= TNO intestinal model =

TNO (gastro-) Intestinal Models (“TIM”) is a system of models mimicking the digestive tract. The system was developed by TNO, the Netherlands Organisation for Applied Scientific Research.

The models are dynamic computer controlled multi-compartmental systems with adjustable parameters for the physiological conditions of the stomach and intestine. Temperature, peristalsis, bile secretion, secretion of saliva, stomach and pancreas enzymes are all fully adjustable.
The TIM systems are being used to study the behavior of oral products during transit through the stomach, the small intestine and large intestine. Commonly performed studies concern the digestibility of food and food components, the bioaccessibility for absorption of pharmaceutical compounds, proteins, fat, minerals and (water- and fat-soluble) vitamins.

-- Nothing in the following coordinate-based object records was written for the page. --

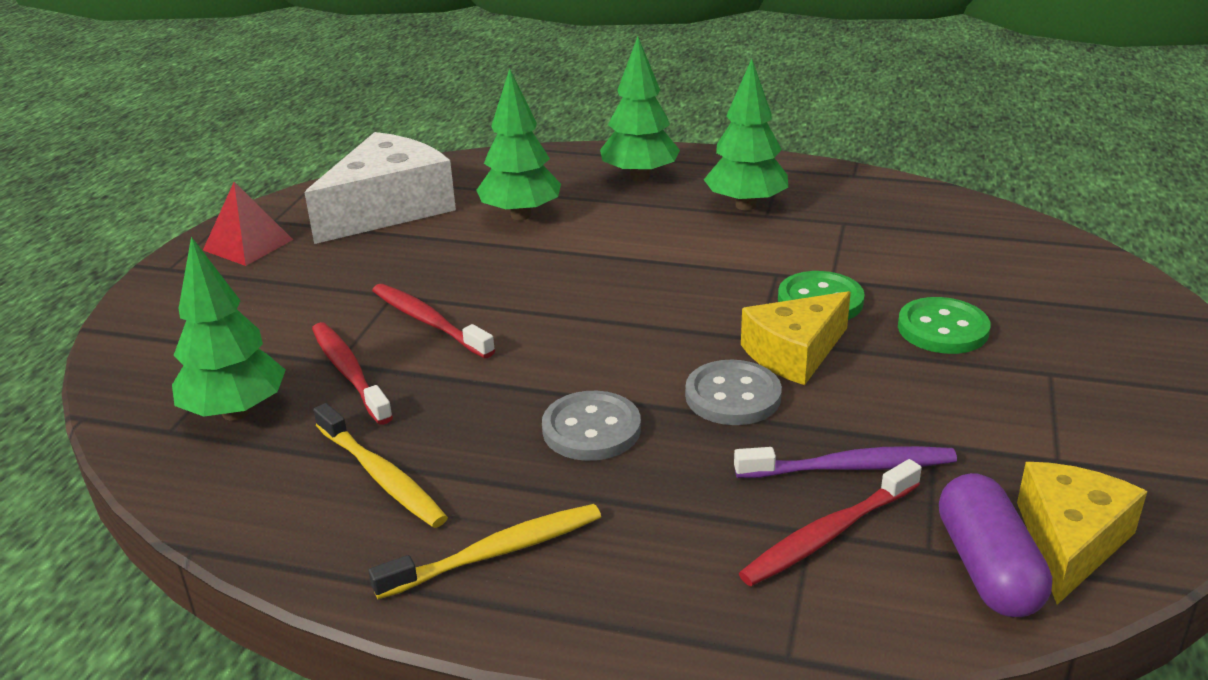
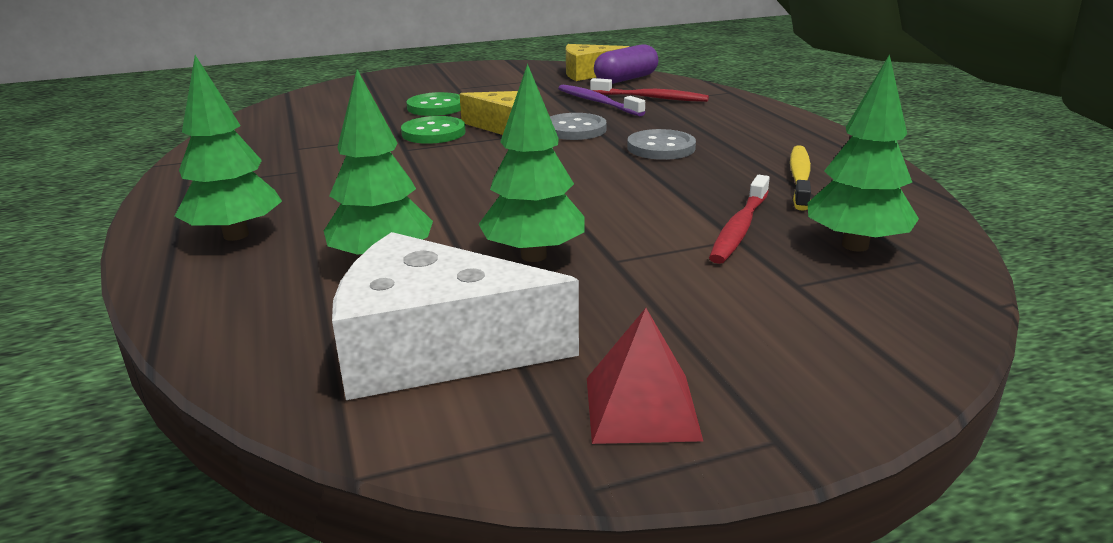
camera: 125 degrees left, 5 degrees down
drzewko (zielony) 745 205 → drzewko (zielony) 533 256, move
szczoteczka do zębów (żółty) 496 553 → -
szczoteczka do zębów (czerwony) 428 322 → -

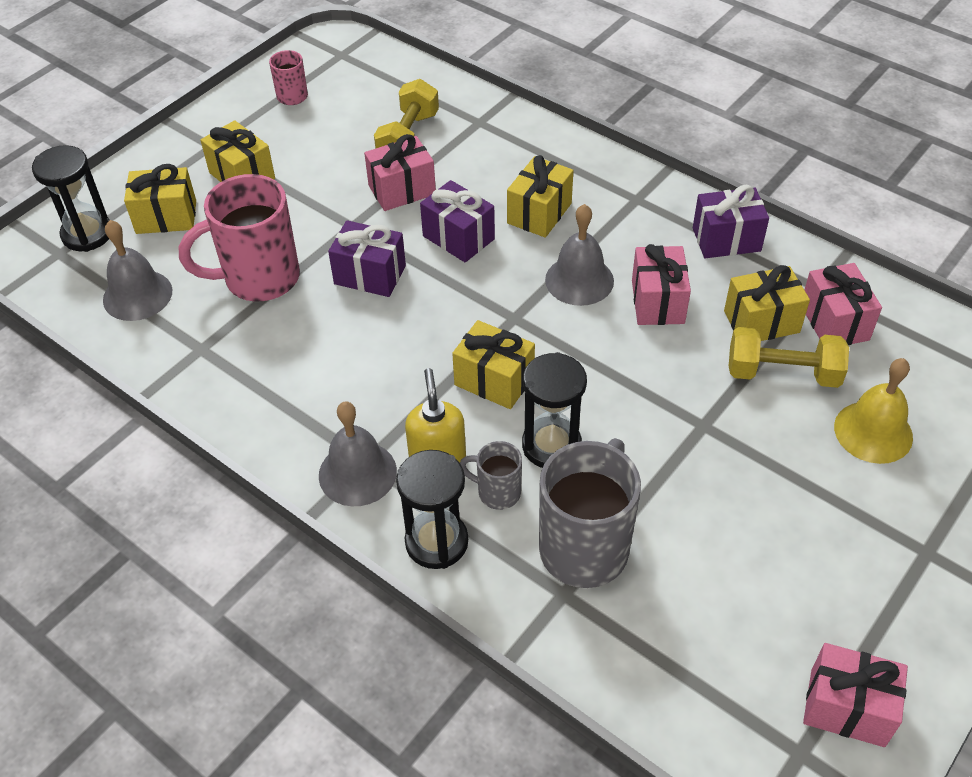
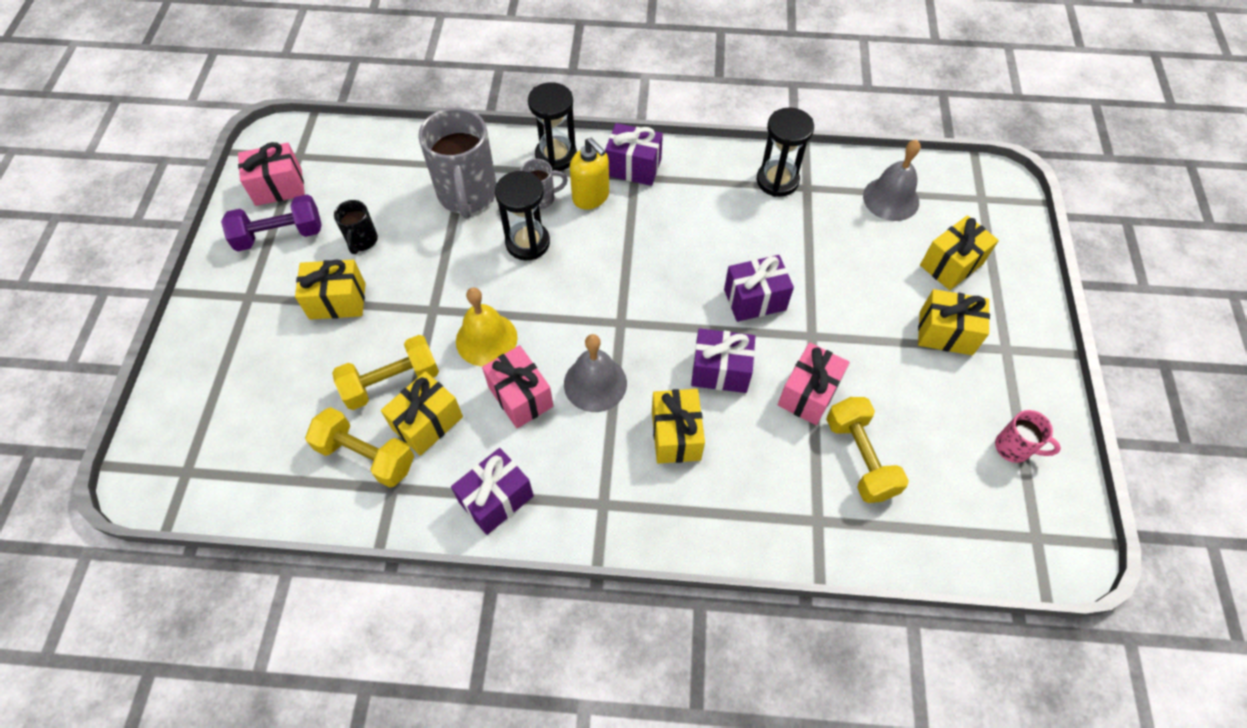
camera: 145 degrees right, 10 degrees up
- → hantel (fioletowy) 280 235
prezent (żółty) 494 380 → prezent (żółty) 337 301, move
prezent (różowy) 834 322 → hantel (żółty) 366 456
- → kubek (czarny) 362 241
dzwonek (żółty) 873 432 → dzwonek (żółty) 486 339, move
dzwonek (szary) 357 473 → prezent (fioletowy) 633 167
klepsydra (czarny) 87 234 → klepsydra (czarny) 777 180, move
kubek (różowy) 259 278 → -

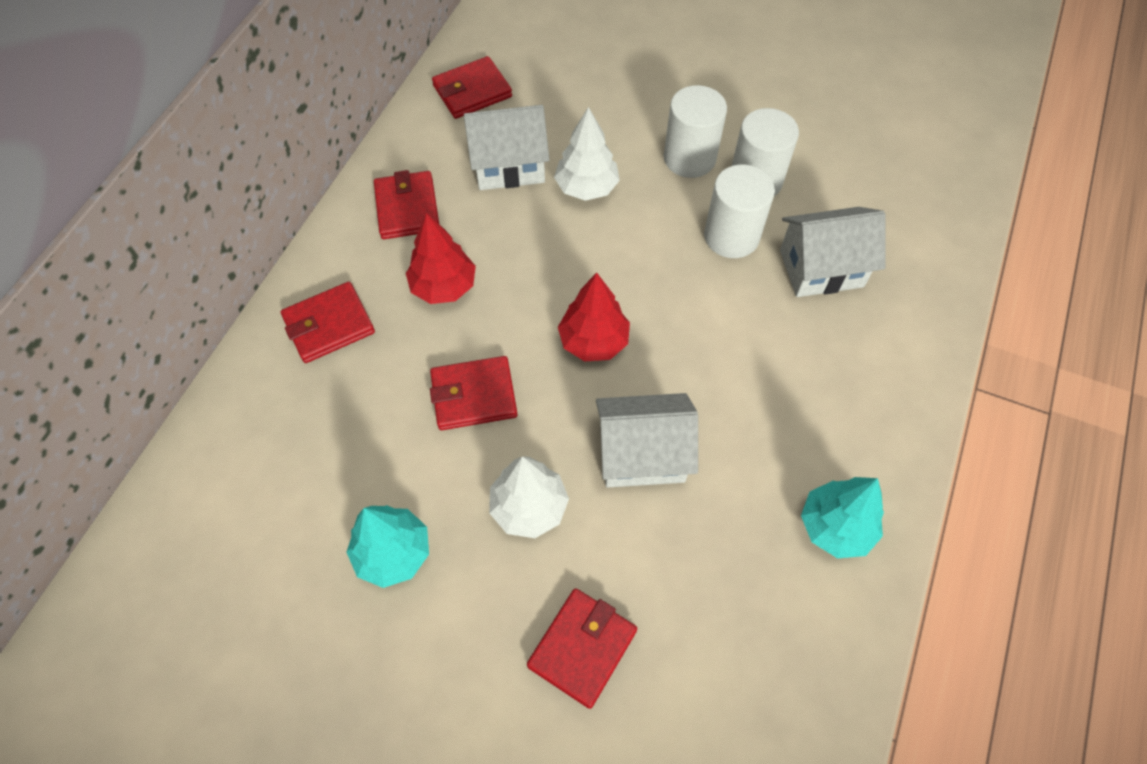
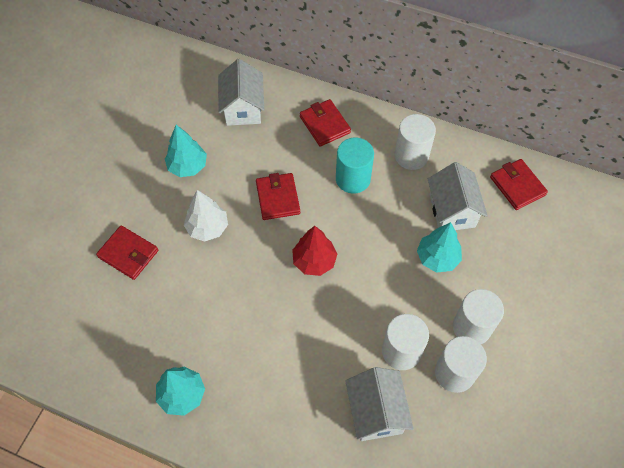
camera: 90 degrees right, 0 degrees up
domek (biały) 642 454 → domek (biały) 243 108, move
drzewko (czerwony) 444 286 → walec (turkusowy) 353 179
portfel (czerwony) 407 208 → walec (biały) 411 155
drzewko (biały) 586 187 → drzewko (turkusowy) 437 258

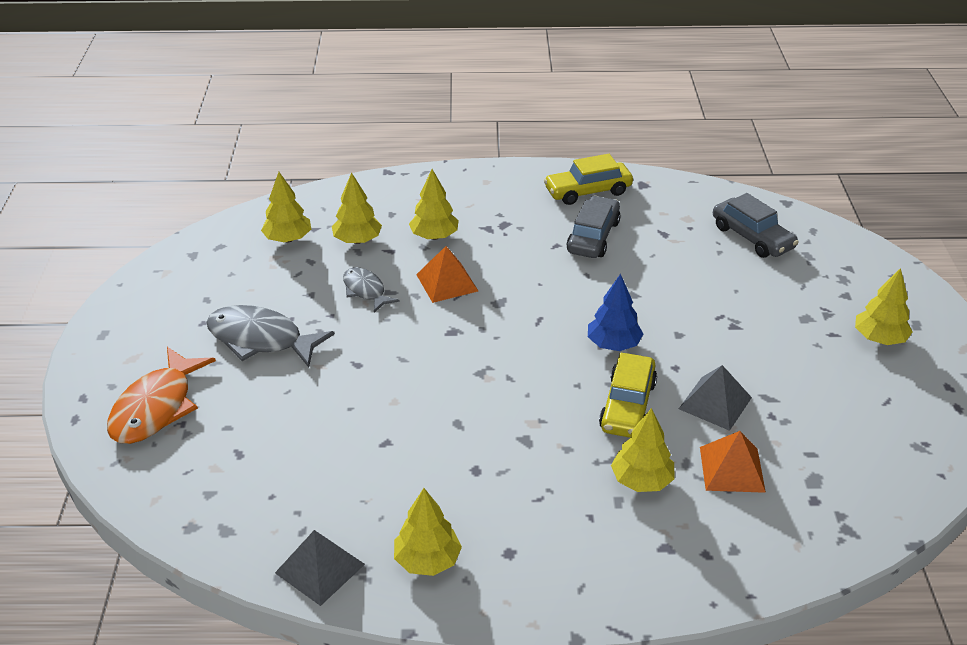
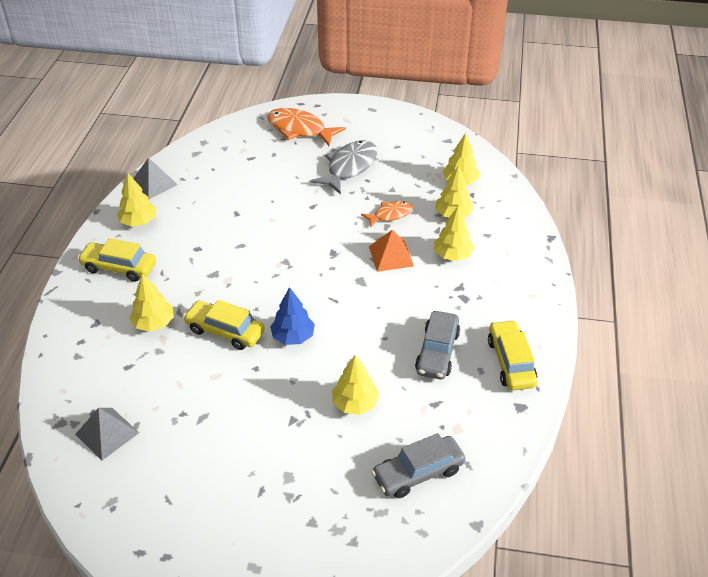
camera: 100 degrees right, 5 degrees up
piramida (szary) 715 403 → piramida (szary) 107 433, move
- → samochód (żółty) 119 267
drzewko (żółty) 879 338 → drzewko (żółty) 355 403, move
ryba (szary) 365 290 → ryba (pomarańczowy) 390 215
samochód (szary) 593 237 → samochód (szary) 437 352, 75 degrees clockwise
piramida (pomarańczowy) 731 469 → -

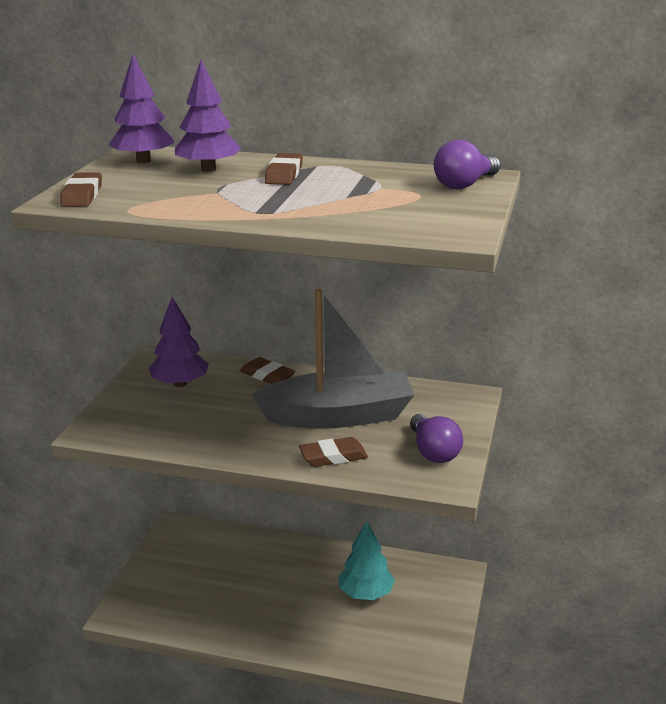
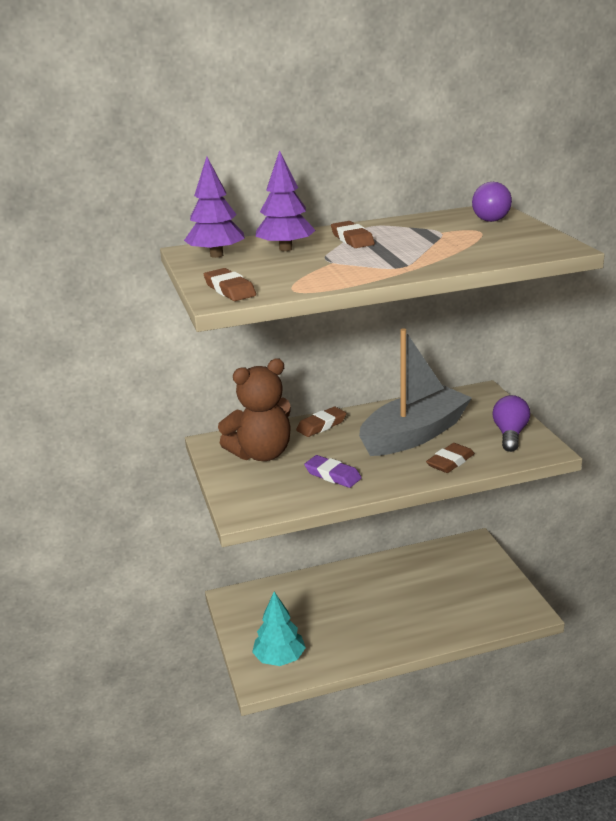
camera: 30 degrees left, 0 degrees up
drzewko (fioletowy) 180 384 → miś (brązowy) 261 454
drzewko (turkusowy) 365 593 → drzewko (turkusowy) 279 658, move
gumka do mazania (brązowy) 267 375 → gumka do mazania (brązowy) 321 425, 45 degrees counterclockwise
- → gumka do mazania (fioletowy) 333 475
żarówka (fioletowy) 433 452 → żarówka (fioletowy) 510 434, 120 degrees counterclockwise

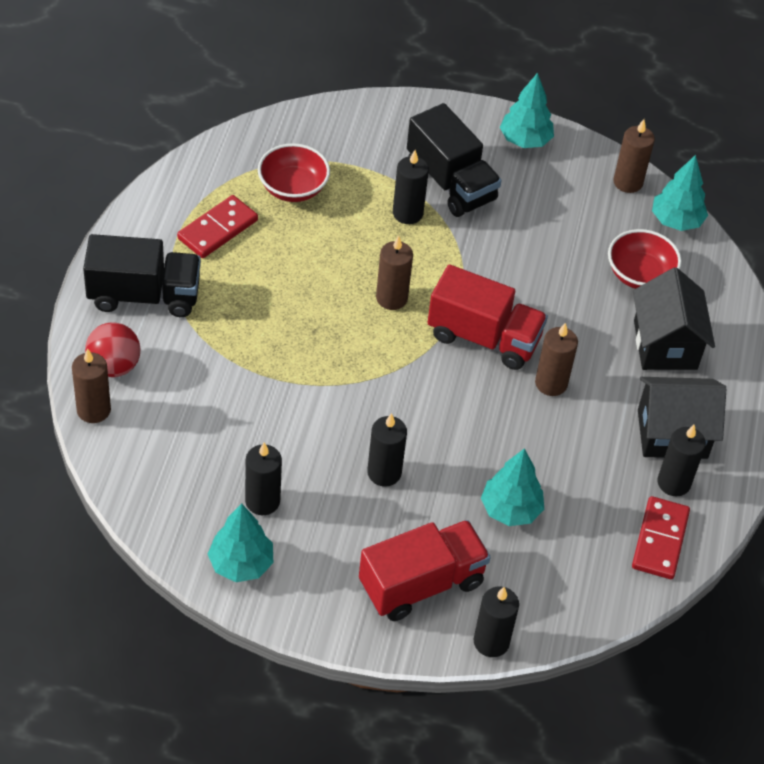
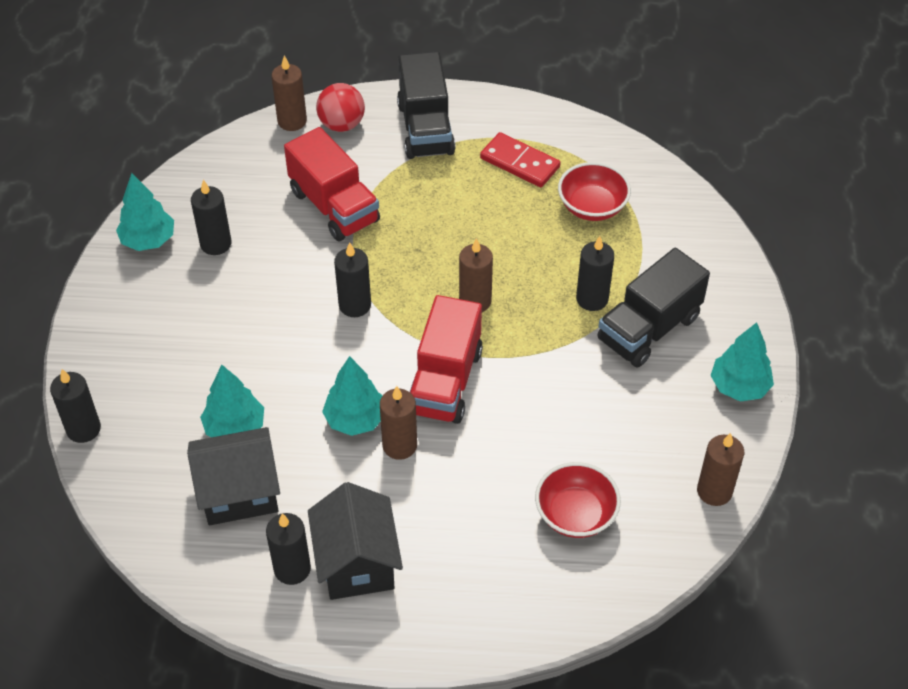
camera: 85 degrees right, 0 degrees up
domek (czarny) 665 345 → domek (czarny) 239 492, move
ciężarówka (czerwony) 421 584 → ciężarówka (czerwony) 334 206, move
drzewko (turkusowy) 676 221 → drzewko (turkusowy) 355 419, move
świeca (czarny) 384 473 → świeca (czarny) 355 305, move
kostka domina (czerwony) 660 540 → -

There are different models for the stomach and small intestine (TIM-1 and Tiny-TIM) and a model simulating the physiological conditions of the colon (TIM-2).

The TIM-1 system consists of a stomach compartment and 3 compartments for the small intestine, the duodenum, jejunum and ileum. The Tiny-TIM system consists of a stomach compartment and one single compartment for the small intestine. Samples can be harvested for analysis from these models from any compartment at any time.

TIM-2 simulates the colon, containing the microbiota as found in human colon. This model serves as a tool to study fermentation of non-digestible food components (fibers and prebiotics) and the release of drugs specifically targeted for the colon.